To me personally, this short synopsis is extremely inspiring.

Although few women (and men for that matter), are even close to as brilliant as Mayer (@marissamayer) clearly is (she Majored in “Symbolic Systems” at Stanford), her brilliance only adds to the element of encouragement her story gives out.

 

In a recent Huffington Post article on Mayer, Bianca Bosker writes; “there was not a single other female engineer — Mayer would become Google’s first”. Now despite this in itself being a bold and courageous decision for Mayer to make (she reportedly had 14 job offers at the time she went with Google), by isolating Mayer as the only female engineer in Google, we largely miss the point.

Mayer decided to become a female engineer.

In the tech world as a whole there is a TREMENDOUS scarcity of female engineers, and its more than accurate to call that job sector male dominated. Then look at the fact that Mayer became a female engineer back in 1999, when there were even less women in technology.
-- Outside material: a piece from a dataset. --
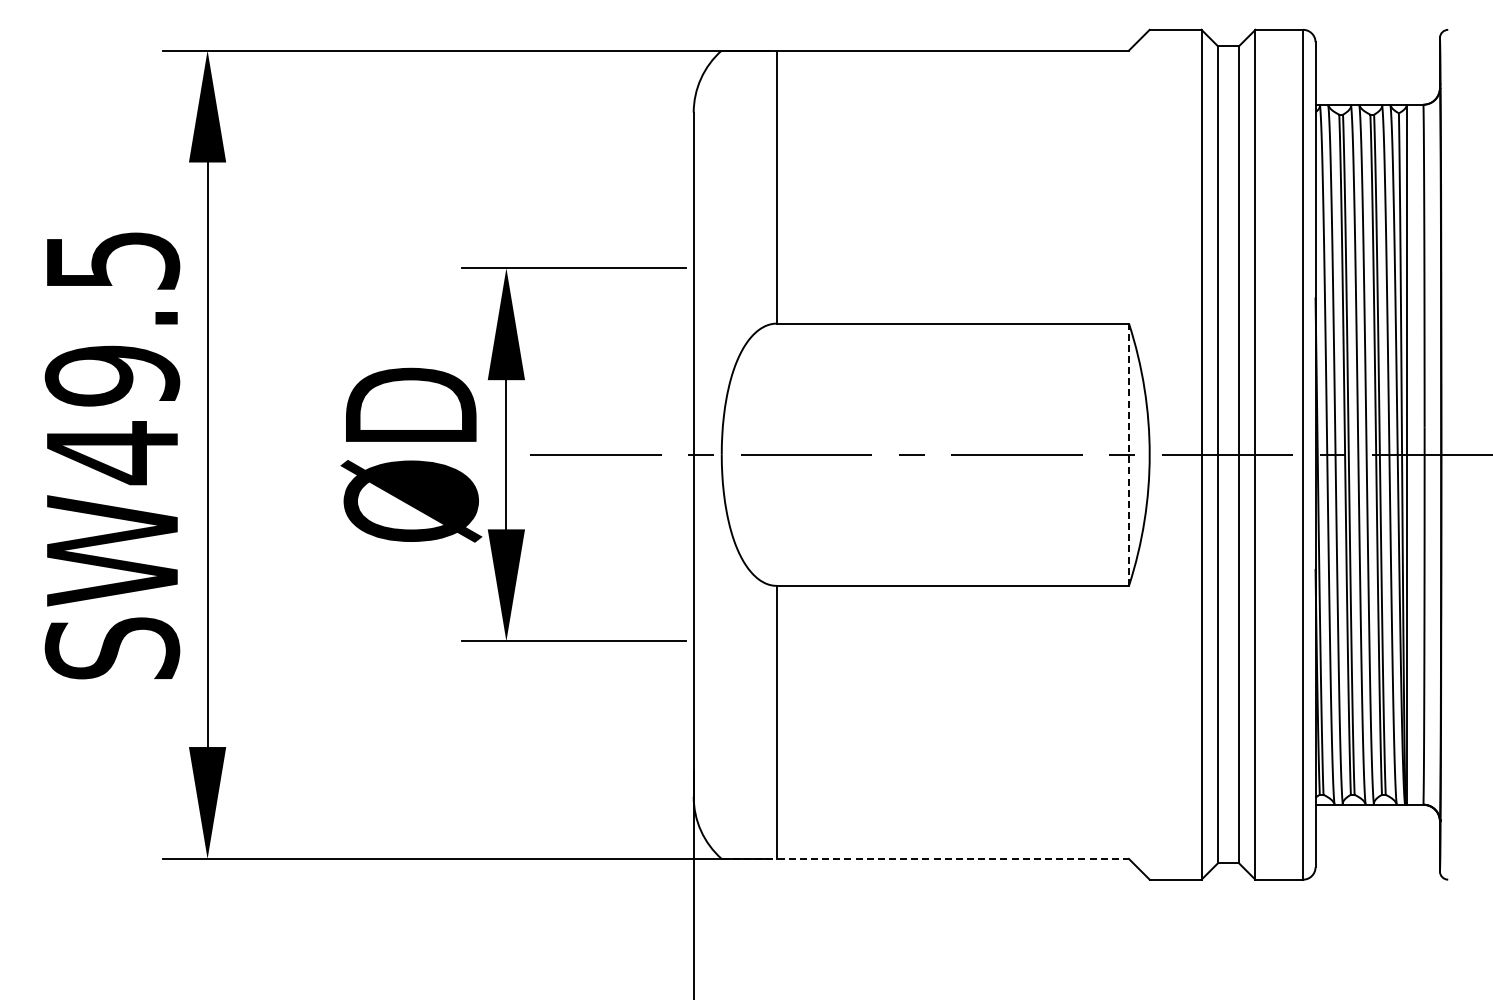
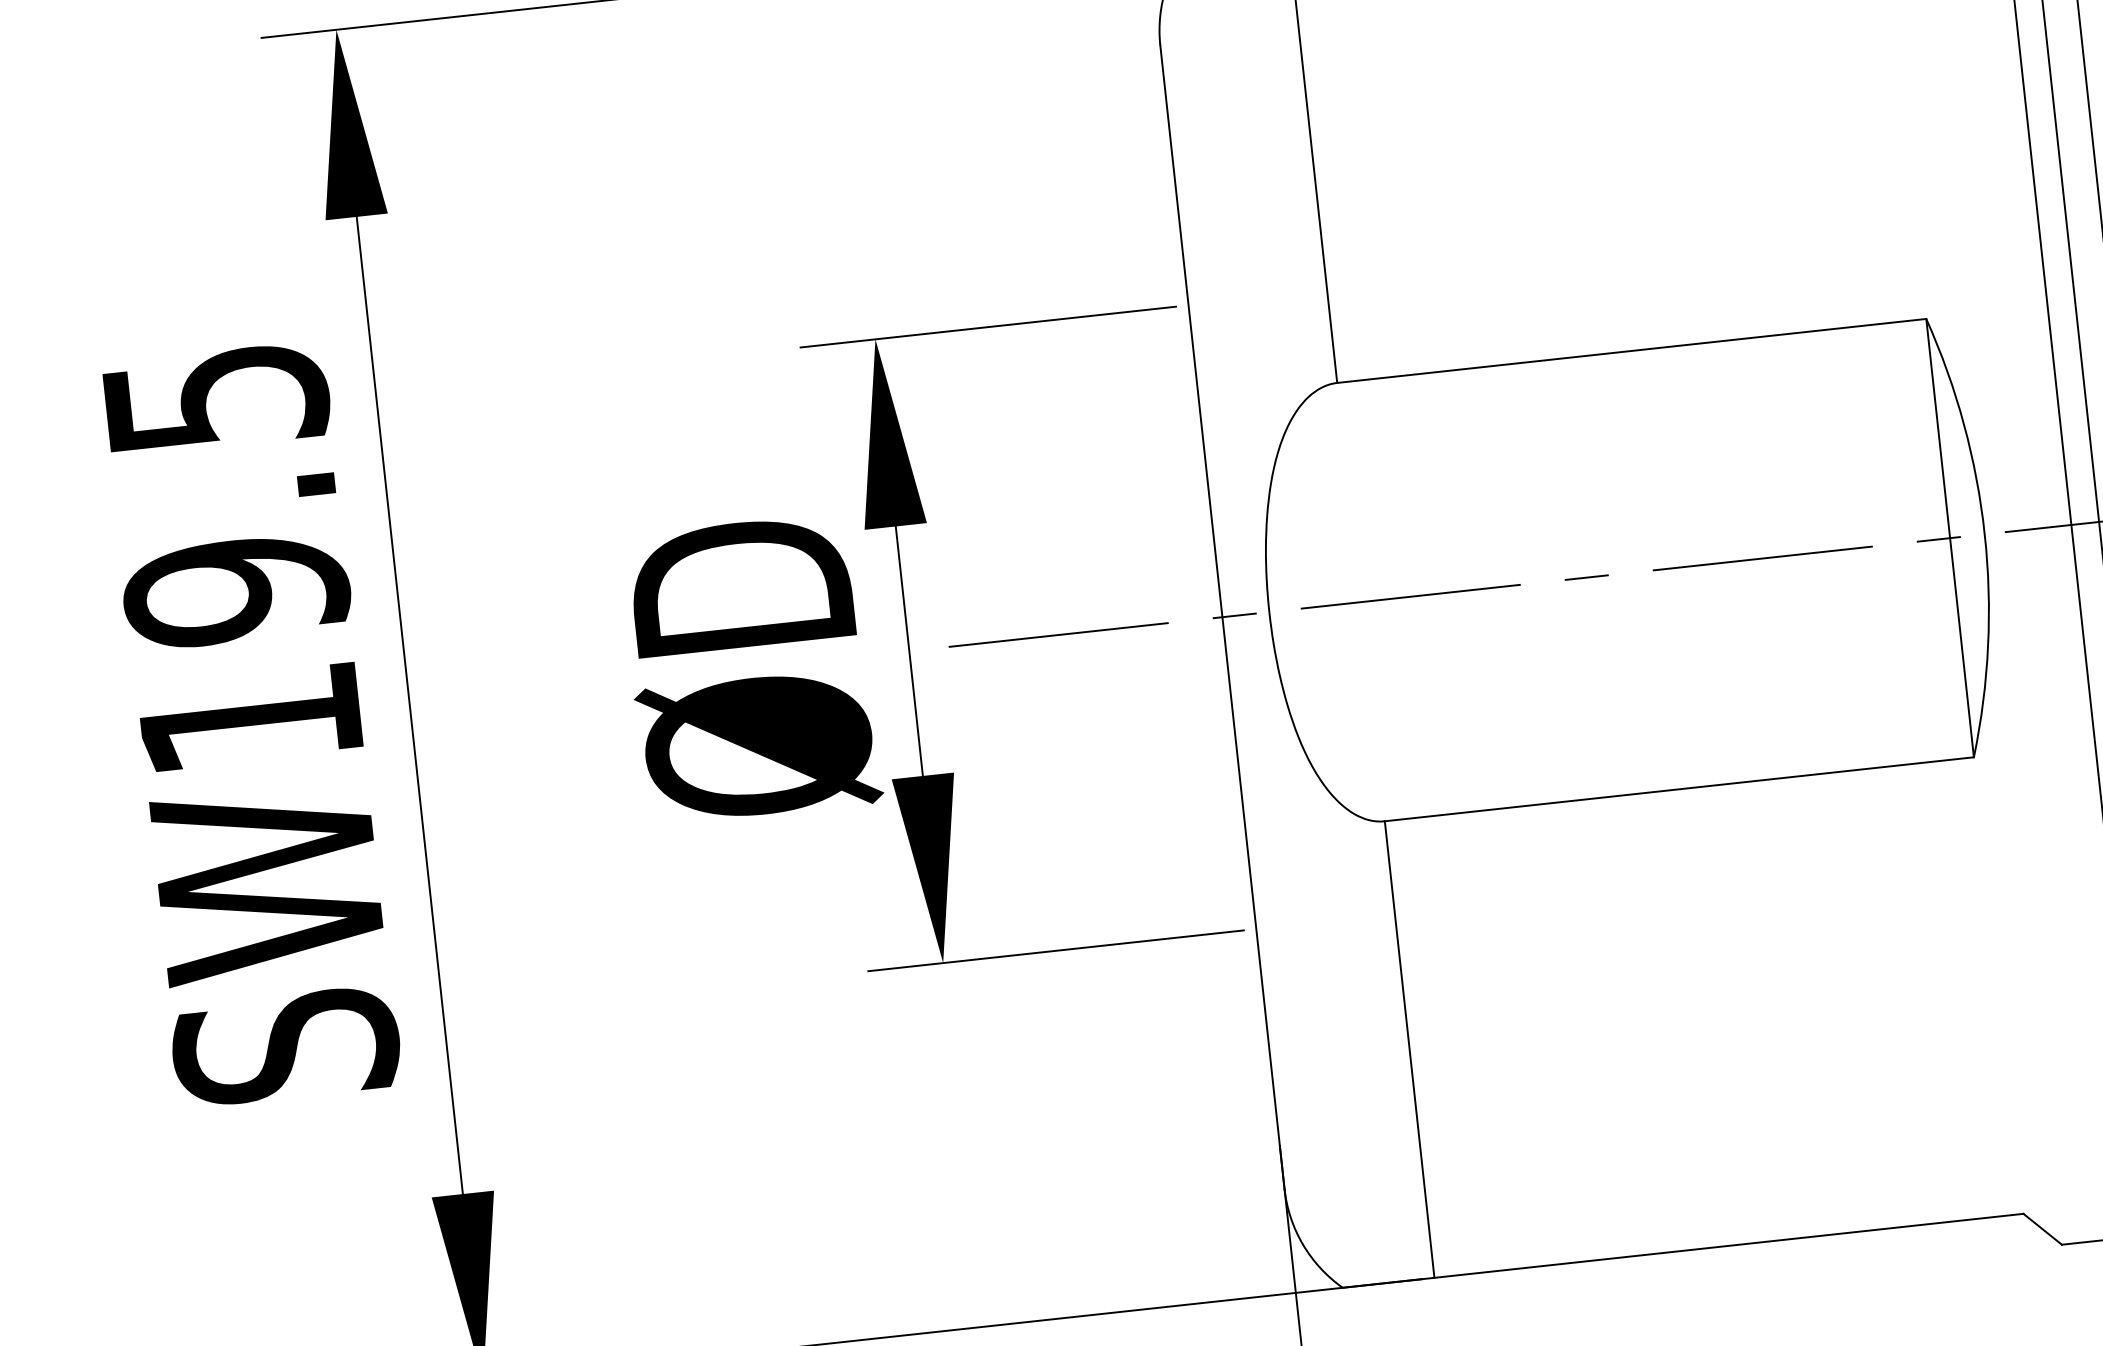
text: (112, 453) -> (250, 720), SW49.5 -> SW19.5
line: (1128, 454) -> (1949, 537), dashed -> solid
line: (925, 858) -> (1683, 1250), dashed -> solid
Perhaps Mayer’s willingness was in part because “Mayer…calls herself a “proud geek””!

Personally, I’m proud just to call myself a geek, because Mayer is an archetype; a unique woman who paved the way for women interested in technology.

My favorite quote from the article is:

“I wanted to work at Google because I felt utterly unprepared to work at a search engine”

This type of daring is what Mayer is all about. It’s a loud call to women everywhere to not only challenge the boundaries we see plainly in the workplace, but even more so, to challenge our own capacities.

It is vital that we perpetually put ourselves in situations which we are actually, “unprepared” for. By doing this, we will be able to truly harness our personal potential and strive to succeed!